838: 高嶺の花と放課後『リンドウ』 :2021/03/05(金) 10:54:35 ID:rgNZ.V2g

「あたしが首吊って死んだら、どんな表情をするのかなぁ…」

口端が歪に吊り上がって行く。

正直、愛故に監禁した女より、愛故に殺人をした女より、ぶっちぎりであたしがイカれてる。

愛故に、不幸にしたい。

「嗚呼…好きだ。大好きだ」

思うに、幸せの尺度は如何に無知であるかで決まる。

ある大人が言った。

『毎日、ご飯が食べれて幸せだな。貧しい国では十分な食事にありつけるのに精一杯だというのに』

一見その貧しい国を配慮したように思えるその台詞が、実は意図的ではないにしろ心の底で馬鹿にしていることに気がついたのはごく最近のこと。

だってそうだろう?

『十分な食事にありつけなければ幸せになれない』

ある大人はそう言ってるのさ。

じゃあ貧しい国の人たちは毎日毎日幸せを感じずに生きているのか。

そんなわけがない。

私たちは毎日3食十分食べれることを、そんな当たり前な日々をもう"知ってしまった"。

食事にありつけるの大変な日々になってしまえば、それを凄く不幸に感じるだろう。

最初から飯を食うのは大変だとしか知らなければ、それほど不幸に感じることはないだろう。

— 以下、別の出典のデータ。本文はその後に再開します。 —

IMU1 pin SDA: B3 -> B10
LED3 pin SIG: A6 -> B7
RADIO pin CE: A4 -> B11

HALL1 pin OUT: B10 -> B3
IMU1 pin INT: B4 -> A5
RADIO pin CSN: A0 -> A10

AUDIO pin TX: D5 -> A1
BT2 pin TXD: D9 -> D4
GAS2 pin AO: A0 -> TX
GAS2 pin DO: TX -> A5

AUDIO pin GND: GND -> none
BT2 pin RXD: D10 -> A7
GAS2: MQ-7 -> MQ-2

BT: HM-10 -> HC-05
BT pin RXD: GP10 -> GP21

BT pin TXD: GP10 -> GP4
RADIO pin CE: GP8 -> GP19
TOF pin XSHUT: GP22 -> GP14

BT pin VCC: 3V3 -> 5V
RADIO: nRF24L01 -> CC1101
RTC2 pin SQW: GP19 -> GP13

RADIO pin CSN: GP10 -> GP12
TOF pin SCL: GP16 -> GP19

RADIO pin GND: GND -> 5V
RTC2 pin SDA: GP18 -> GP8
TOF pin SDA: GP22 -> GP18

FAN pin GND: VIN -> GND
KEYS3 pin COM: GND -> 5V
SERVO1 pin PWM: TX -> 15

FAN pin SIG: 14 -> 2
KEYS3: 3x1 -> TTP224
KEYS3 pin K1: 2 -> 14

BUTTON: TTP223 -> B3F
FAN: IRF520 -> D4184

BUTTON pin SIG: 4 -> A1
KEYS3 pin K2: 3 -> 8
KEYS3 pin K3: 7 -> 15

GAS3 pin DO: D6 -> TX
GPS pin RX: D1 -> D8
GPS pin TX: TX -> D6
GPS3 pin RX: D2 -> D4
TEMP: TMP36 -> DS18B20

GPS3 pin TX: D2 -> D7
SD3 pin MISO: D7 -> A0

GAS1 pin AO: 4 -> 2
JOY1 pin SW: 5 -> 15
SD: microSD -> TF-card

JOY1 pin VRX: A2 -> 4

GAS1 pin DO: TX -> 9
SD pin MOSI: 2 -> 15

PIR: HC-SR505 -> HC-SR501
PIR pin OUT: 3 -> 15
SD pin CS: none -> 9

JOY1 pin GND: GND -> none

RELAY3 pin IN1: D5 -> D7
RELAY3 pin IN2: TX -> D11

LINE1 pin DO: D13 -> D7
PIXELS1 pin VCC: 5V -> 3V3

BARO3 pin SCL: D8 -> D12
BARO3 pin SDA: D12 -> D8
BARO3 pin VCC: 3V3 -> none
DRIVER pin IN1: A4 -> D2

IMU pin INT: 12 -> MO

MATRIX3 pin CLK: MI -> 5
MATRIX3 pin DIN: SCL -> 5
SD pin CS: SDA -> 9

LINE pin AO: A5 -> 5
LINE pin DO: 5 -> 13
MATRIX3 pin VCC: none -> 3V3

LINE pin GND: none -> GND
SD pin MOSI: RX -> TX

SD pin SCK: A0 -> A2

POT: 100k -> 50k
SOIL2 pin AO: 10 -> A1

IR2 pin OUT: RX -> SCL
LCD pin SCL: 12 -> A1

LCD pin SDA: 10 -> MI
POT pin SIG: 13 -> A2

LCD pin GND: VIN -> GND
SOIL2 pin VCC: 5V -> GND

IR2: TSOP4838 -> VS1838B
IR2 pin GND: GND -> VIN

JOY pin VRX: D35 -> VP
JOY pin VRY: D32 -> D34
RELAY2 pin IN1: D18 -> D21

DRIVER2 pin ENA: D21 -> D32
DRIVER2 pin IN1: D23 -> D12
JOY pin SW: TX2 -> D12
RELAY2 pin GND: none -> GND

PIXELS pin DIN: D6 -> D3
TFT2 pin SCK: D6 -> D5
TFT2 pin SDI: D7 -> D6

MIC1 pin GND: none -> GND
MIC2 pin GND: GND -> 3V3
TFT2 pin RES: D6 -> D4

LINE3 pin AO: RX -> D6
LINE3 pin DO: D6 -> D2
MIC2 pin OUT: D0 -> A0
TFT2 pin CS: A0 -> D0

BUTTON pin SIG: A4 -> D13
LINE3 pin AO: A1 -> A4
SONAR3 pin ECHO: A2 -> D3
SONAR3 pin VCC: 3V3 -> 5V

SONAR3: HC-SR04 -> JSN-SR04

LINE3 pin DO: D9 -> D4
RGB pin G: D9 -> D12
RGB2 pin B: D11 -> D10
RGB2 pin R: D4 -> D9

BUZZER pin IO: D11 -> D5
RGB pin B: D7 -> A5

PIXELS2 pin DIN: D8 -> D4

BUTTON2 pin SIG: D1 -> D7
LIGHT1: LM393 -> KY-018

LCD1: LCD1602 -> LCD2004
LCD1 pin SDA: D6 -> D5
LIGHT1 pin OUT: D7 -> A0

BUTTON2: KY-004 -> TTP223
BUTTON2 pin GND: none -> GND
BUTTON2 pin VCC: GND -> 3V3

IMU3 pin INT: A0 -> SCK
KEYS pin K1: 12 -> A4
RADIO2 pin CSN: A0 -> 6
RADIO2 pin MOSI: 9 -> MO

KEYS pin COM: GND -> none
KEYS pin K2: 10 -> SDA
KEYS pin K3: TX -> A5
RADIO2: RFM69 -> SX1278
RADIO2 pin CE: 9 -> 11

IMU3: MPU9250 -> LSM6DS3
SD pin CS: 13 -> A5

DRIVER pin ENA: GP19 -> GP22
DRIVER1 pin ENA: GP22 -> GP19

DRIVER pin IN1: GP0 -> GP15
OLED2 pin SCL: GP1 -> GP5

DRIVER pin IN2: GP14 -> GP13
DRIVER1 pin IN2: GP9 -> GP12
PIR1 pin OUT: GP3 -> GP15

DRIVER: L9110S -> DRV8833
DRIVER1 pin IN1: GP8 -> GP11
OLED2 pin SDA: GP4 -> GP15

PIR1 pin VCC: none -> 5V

けれど、隣の奴が楽して飯を食えてることを"知ってしまえば"、途端に不幸に感じるだろう。

ましてや価値観や性格の違いで各々の感じる幸福に差異があるのであれば、幸福なんてものは実体がなく想像の域を出ない。

幸福も不幸も頭の中でしか起こらないものならば、知識の量で自ずと尺度が決まる。

自分より幸せな奴なんて知らなければ、自分が世界で一番幸せになれる。

だからあたしの中の化け物を知られるわけにはいかない。

彼を世界で一番幸福にするために。

貴方がこの物語を読むときがいつになるかは分からない。

もしかしたらあたしが死んだ後かもしれないし、あたしが誰かを殺した時かもしれないし、何も知らずに幸せに浸っていた時かもしれない。

いつだって構わない。

いっそのこと、これは読まれなくたっていい。

所詮、この物語はあたしの中にある矛盾に与えられる過度なストレスの発散でしかないんだ。

あの日より不幸な、人生最悪の日を今も模索している。

そしてあたしはいつか迎えるその日まで、貴方をうんと幸せにする。

世界一の幸福を壊す時、あたしはきっと満たされる。

世界で一番幸せになれる。

「イッ……クッッッ………」

この歪な感情すら愛と呼んでもいいのなら…

「……はぁ、はぁ。…愛してるよ、アマネ」

今日もあたしは何も知らない君に愛を囁く。